An audit that was triggered by three anonymous letters revealed that fake bids were made for construction contracts at the State University of New York Downstate Medical Center, says New York State Comptroller Thomas P. DiNapoli.
According to the audit, Brooklyn-based Eagle Two Construction and its affiliated fake companies were paid $1.2 million by SUNY between January 1996 and October 2010. The affiliated companies, which are all located at the same address, had submitted competing bids in six separate procurements, some of which were forged, according to the findings made by DiNapoli’s auditors and investigators. Eagle Two won $92,090 in contracts. Auditors also found evidence that payments totaling $49,890 were made to Eagle Two and an affiliated company, JIT, in order to avoid change orders to existing contracts, says DiNapoli. He has suggested that the hospital recoup the funds that should have been covered under previous contracts.

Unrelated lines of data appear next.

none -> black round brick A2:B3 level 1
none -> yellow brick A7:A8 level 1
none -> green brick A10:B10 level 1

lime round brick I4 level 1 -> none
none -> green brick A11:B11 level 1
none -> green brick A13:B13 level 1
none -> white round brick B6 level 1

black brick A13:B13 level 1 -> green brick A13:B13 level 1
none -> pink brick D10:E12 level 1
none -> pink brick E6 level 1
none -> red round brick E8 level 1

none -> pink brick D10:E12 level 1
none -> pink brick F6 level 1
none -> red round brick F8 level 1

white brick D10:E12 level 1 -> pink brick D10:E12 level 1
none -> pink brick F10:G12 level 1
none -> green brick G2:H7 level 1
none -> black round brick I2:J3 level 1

The owner of Eagle Two, Roxanne Tzitzikalakis, would not grant an interview by the auditors regarding her company’s work with SUNY Downstate, says DiNapoli’s audit. Tzitzikalakis’s father, Demitrios Tzitzikalakis, who was involved in the company’s daily operations at the hospital, had been convicted of “various felonies in connection with a previous company with which he submitted falsified and inflated invoices to the New York State Dept. of Citywide Administrative Services.”
Separately, auditors also found that from February 2007 through May 2011, SUNY Downstate paid about $2 million for the implementation of a new business operations system for which only ten out of the hospital’s 200 departments are currently using.
DiNapoli has suggested that SUNY Downstate establish an environment at the hospital that supports internal controls, assess the integrity of vendors and monitor purchases “to assure they are necessary and being used to prevent waste of SUNY Downstate resources,” and cooperate with any Joint Commission on Public Ethics review.
“SUNY Downstate Medical Center has worked closely with the office of the state comptroller on its audit of Downstate's procurement practices and cooperated fully with its review,” said the hospital in a statement. “We will continue to work with [DiNapoli] to ensure compliance with state procurement regulations, monitor purchasing practices, and reinforce internal controls.”